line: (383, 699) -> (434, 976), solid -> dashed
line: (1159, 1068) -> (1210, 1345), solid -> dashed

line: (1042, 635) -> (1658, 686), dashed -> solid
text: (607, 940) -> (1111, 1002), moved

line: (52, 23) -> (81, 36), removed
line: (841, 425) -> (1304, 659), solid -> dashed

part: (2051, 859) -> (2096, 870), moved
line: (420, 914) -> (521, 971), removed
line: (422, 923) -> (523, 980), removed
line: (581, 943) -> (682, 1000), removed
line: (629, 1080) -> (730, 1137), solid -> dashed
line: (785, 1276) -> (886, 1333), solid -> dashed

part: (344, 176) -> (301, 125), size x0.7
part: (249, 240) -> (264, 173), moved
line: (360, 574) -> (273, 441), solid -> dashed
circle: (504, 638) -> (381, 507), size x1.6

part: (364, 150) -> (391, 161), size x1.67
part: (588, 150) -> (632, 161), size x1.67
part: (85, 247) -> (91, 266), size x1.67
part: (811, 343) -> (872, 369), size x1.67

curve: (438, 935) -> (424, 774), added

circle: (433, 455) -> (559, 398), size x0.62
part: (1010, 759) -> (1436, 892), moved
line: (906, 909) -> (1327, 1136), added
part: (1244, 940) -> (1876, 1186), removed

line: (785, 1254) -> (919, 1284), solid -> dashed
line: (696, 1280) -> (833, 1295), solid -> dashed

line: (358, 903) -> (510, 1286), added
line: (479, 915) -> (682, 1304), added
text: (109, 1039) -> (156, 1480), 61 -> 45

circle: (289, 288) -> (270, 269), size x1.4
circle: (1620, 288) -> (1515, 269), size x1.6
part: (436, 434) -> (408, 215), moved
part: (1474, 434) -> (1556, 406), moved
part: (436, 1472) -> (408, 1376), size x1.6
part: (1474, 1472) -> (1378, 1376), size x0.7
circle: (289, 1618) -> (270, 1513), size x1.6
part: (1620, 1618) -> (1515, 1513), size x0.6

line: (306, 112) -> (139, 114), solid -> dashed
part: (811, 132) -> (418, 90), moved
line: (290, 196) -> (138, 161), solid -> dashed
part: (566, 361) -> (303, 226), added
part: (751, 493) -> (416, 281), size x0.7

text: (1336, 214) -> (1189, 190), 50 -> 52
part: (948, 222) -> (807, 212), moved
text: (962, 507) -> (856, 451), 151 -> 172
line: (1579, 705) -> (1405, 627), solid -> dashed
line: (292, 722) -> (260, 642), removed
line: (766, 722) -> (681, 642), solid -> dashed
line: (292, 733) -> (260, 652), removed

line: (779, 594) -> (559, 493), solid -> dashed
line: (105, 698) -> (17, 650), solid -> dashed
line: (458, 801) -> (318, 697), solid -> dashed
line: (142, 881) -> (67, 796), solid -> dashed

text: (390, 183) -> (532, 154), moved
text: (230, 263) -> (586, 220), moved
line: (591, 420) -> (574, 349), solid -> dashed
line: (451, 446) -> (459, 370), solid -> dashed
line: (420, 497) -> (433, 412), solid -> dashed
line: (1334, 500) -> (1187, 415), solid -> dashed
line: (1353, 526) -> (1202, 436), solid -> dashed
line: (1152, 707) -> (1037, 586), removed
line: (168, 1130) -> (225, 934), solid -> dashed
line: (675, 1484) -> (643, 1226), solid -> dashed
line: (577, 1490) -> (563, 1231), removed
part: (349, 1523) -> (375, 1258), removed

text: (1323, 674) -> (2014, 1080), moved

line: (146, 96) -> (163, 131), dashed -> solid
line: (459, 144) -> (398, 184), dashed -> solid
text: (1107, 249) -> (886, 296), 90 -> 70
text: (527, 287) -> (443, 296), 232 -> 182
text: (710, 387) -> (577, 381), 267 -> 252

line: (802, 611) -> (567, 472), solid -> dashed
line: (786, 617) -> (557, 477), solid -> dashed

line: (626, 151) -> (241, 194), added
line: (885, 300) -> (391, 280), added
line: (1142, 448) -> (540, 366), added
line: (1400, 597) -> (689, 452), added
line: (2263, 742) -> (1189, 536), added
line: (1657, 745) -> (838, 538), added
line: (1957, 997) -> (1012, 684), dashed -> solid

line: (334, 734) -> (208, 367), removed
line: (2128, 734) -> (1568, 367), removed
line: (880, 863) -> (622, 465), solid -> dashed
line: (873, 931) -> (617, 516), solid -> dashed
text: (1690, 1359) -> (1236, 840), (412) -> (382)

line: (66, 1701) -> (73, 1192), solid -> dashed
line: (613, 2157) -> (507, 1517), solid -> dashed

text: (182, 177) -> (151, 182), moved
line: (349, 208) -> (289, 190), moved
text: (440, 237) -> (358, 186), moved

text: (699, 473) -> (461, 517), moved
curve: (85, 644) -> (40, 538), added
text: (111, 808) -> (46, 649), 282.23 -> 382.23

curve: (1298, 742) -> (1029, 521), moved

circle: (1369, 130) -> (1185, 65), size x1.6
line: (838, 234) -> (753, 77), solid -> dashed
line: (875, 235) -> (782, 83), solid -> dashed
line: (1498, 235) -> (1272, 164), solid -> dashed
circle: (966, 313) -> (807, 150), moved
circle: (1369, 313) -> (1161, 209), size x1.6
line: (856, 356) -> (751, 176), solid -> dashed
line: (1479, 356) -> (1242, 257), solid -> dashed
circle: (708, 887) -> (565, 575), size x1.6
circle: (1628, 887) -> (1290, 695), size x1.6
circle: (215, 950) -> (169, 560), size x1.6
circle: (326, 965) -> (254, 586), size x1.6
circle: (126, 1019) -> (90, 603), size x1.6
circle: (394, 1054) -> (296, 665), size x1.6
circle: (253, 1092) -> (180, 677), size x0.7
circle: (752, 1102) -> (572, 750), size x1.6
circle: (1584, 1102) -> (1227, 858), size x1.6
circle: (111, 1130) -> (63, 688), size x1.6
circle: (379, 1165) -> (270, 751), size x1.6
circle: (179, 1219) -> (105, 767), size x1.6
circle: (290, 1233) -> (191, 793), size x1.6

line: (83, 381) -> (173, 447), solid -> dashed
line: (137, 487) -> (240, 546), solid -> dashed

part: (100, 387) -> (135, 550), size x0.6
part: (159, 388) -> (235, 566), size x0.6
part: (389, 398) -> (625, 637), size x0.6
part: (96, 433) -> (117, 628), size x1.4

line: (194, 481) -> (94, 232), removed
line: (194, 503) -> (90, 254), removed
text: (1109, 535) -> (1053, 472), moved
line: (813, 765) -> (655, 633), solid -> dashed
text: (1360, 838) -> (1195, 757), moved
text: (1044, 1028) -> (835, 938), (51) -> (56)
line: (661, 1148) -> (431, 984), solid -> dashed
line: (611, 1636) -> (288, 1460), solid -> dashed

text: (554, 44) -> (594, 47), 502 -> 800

..............................

Assignment :: From the line containing "text: (1360, 838) -> (1195, 757), moved" through the last line of the entries above, print each line exactly as it stands.

Result ::
text: (1360, 838) -> (1195, 757), moved
text: (1044, 1028) -> (835, 938), (51) -> (56)
line: (661, 1148) -> (431, 984), solid -> dashed
line: (611, 1636) -> (288, 1460), solid -> dashed

text: (554, 44) -> (594, 47), 502 -> 800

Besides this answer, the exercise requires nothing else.